进一步地,在将所述当前帧障碍物定位数据和所述所有障碍物检测数据与所述所有障碍物目标框进行重合匹配检测之前,还包括:
将所述当前帧障碍物定位数据和所述所有障碍物检测数据分别转换至相机坐标系下进行表示。
进一步地,所述方法还包括:
将所述当前帧障碍物定位数据与存储的历史帧障碍物定位数据进行同个障碍物的匹配关联运算,得到当前帧障碍物姿态数据;根据所述最终障碍物信息,对所述当前帧障碍物姿态数据进行筛选与关联输出。
进一步地,所述方法还包括:
从所述当前帧地面点云中提取出发生高度突变的所有点云数据,再对所述所有点云数据进行拟合处理得到车道边缘信息;根据所述车道边缘信息,对所述最终障碍物信息的所处环境进行识别判断与关联输出。
第二方面,提供一种基于多传感器的车辆环境感知系统,所述系统包括:
提取模块,用于获取车辆上安装的激光雷达组件采集到的当前帧点云,从所述当前帧点云中提取出当前帧地面点云和当前帧非地面点云;
聚类模块,用于对所述当前帧非地面点云进行聚类分析,得到当前帧障碍物定位数据;
标记模块,用于获取所述车辆上安装的相机采集到的图像数据,利用卷积神经网络对所述图像数据进行标记处理得到所有障碍物目标框;
匹配模块,用于获取车辆上安装的毫米波雷达扫描到的所有障碍物检测数据,将所述当前帧障碍物定位数据和所述所有障碍物检测数据与所述所有障碍物目标框进行重合匹配检测,得到车辆周边的最终障碍物信息。
第三方面,提供一种计算机设备,包括:
至少一个存储器;
至少一个处理器;
所述存储器存储有计算机程序,处理器执行所述计算机程序如第一方面所述的基于多传感器的车辆环境感知方法。
第四方面,提供一种计算机可读存储介质,其上存储有计算机程序,所述计算机程序被处理器执行时实现如第一方面所述的基于多传感器的车辆环境感知方法。
本发明至少具有以下有益效果:通过对激光雷达组件、相机、毫米波雷达等多类传感器所采集到的多类数据进行加强融合处理,可以得到车辆周边更为完整的环境信息,从而有助于更为准确地预判车辆在行驶过程中的安全性。通过在激光雷达组件中设置有多个低线束激光雷达,可以在降低应用成本的同时,扩大对车辆周边的检测范围,提高对车辆周边的检测精度。
附图说明
附图用来提供对本发明技术方案的进一步理解,并且构成说明书的一部分,与本发明的实施例一起用于解释本发明的技术方案,并不构成对本发明技术方案的限制。

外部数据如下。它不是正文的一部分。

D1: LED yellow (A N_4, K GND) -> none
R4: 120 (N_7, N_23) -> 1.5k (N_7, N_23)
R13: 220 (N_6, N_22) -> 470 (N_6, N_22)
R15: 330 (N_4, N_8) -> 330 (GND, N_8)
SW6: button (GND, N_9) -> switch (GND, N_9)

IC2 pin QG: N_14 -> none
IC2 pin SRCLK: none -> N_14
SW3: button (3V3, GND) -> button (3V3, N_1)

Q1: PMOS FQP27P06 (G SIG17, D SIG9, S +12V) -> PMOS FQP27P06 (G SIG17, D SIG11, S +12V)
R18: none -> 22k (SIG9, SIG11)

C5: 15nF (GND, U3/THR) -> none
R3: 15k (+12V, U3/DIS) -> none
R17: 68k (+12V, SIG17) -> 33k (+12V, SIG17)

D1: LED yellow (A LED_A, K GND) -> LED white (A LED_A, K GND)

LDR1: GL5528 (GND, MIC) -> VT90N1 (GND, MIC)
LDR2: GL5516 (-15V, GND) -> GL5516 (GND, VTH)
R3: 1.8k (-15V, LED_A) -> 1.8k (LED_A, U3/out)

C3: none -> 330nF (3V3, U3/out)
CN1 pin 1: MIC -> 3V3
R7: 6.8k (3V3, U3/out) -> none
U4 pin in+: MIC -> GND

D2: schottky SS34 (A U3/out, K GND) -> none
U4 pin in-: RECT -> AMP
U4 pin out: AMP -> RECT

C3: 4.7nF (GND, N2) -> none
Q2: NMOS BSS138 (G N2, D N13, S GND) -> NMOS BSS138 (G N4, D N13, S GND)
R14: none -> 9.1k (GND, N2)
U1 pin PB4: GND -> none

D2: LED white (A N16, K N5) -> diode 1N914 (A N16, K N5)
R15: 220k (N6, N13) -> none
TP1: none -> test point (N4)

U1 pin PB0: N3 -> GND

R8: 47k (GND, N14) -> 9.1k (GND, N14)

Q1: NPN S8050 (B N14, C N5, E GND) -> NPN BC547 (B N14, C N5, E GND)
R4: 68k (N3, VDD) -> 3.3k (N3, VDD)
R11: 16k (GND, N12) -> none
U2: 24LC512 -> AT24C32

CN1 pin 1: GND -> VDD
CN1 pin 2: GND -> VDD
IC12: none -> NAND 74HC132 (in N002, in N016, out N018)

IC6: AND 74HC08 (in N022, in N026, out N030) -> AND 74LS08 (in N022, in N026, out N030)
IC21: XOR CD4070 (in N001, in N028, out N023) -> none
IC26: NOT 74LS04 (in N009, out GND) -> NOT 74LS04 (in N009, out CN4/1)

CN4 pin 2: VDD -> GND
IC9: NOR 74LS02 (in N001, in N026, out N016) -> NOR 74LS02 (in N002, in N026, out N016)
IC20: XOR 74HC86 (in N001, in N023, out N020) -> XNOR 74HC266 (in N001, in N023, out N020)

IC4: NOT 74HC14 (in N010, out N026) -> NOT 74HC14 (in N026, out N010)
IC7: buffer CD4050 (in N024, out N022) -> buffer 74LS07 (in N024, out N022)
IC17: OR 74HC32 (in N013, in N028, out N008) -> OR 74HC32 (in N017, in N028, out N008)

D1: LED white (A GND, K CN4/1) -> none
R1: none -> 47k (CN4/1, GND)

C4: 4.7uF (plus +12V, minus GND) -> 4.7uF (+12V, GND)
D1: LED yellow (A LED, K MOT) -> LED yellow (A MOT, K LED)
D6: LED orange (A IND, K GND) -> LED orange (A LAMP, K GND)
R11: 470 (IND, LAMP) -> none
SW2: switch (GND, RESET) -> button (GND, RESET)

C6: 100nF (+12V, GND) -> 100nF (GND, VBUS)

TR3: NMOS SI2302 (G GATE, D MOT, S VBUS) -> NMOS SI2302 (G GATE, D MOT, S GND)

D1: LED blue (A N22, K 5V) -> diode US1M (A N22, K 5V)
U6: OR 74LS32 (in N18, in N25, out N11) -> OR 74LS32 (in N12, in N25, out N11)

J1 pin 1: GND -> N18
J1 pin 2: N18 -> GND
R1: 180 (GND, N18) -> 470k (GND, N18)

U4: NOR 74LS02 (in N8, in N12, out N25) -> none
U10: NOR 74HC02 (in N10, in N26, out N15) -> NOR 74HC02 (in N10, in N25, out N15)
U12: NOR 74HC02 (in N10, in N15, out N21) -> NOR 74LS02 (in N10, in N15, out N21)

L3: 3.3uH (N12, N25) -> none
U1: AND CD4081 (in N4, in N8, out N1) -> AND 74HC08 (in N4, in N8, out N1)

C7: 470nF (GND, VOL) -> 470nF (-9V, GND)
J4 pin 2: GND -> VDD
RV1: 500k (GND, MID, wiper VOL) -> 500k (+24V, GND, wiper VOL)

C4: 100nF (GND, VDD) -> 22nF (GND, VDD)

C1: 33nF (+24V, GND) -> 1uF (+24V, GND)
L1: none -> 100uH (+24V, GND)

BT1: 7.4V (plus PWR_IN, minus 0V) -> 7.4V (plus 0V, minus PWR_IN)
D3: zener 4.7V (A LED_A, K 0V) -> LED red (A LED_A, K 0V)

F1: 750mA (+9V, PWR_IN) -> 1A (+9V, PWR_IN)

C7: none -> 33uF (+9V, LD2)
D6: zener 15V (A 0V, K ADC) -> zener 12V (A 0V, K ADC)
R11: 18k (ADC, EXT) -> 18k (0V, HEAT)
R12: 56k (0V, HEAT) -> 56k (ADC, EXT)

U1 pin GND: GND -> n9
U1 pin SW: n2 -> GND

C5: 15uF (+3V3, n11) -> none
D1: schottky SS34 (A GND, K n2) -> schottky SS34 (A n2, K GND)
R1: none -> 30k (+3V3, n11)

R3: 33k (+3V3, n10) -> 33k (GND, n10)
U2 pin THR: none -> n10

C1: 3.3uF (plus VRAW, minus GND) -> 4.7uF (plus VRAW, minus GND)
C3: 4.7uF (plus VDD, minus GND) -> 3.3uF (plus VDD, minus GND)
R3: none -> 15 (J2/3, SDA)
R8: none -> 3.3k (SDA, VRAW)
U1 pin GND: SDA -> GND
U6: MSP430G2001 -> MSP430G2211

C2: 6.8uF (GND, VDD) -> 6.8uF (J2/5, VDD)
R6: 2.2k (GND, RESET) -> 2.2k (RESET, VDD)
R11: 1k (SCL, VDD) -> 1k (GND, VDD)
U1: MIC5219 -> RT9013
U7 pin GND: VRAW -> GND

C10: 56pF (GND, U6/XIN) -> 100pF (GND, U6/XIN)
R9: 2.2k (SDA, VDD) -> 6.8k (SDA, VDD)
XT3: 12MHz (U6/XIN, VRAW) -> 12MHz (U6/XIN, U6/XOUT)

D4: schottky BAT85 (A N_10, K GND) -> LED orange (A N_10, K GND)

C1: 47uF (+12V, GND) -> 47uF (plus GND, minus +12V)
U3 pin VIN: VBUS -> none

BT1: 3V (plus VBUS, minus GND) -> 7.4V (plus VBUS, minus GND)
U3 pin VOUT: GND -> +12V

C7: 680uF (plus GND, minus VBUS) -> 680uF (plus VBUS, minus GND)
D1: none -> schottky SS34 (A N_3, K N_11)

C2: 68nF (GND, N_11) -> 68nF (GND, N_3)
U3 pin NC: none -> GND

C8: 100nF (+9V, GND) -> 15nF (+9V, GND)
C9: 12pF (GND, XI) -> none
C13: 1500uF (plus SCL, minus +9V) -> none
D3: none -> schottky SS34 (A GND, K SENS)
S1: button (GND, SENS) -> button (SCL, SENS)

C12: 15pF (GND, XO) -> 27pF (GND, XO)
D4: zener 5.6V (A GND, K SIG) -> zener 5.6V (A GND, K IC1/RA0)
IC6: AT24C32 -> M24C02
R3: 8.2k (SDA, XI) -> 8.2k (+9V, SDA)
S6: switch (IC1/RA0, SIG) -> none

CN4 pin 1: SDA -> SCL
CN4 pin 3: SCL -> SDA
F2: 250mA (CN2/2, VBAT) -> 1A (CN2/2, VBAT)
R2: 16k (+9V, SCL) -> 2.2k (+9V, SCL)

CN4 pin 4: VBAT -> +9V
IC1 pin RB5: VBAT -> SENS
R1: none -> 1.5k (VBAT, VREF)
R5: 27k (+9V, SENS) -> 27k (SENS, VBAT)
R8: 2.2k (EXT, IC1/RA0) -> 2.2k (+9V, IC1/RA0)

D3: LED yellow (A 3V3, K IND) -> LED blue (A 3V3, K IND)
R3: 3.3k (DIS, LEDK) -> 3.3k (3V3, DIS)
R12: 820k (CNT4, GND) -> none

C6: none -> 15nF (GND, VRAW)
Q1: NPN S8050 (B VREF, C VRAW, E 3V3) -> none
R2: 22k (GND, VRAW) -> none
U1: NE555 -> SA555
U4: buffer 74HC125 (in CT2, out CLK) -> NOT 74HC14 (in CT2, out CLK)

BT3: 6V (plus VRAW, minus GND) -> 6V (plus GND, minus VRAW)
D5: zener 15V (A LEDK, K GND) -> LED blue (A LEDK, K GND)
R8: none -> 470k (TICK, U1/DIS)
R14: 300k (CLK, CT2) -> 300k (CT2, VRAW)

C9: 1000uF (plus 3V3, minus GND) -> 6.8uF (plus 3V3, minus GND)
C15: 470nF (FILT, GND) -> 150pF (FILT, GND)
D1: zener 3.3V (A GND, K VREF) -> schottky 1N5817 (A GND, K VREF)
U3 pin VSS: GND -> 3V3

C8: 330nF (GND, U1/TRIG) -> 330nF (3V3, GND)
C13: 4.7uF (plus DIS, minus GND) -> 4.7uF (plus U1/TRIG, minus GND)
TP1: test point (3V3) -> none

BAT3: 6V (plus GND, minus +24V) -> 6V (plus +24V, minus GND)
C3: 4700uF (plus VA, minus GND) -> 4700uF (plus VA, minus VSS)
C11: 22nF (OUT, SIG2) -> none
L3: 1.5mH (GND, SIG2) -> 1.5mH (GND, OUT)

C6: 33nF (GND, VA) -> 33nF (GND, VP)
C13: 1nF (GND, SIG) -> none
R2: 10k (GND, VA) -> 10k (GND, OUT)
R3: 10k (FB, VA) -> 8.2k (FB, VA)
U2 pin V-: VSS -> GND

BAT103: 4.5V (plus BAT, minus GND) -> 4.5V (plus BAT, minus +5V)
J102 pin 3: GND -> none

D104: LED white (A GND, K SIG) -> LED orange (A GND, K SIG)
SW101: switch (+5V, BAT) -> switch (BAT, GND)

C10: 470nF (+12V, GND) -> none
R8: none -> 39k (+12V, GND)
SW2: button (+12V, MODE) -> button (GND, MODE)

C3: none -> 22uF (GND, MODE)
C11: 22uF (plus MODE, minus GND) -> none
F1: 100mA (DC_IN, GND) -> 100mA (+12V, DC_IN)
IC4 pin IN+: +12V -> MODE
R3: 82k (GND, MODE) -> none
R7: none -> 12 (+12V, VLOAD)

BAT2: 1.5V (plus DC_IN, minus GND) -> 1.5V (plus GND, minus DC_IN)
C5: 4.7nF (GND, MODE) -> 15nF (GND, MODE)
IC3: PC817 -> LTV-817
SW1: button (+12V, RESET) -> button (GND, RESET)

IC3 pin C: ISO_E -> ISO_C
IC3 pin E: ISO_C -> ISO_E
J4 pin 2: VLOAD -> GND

图1是本发明实施例中的一种基于多传感器的车辆环境感知方法的流程示意图;
图2是本发明实施例中的一种基于多传感器的车辆环境感知系统的组成示意图;
图3是本公开实施例中的计算机设备的硬件结构示意图。
具体实施方式
为了使本发明的目的、技术方案及优点更加清楚明白,以下结合附图及实施例对本发明进行进一步详细说明。应当理解,此处所描述的具体实施例仅用以解释本发明,并不用于限定本发明。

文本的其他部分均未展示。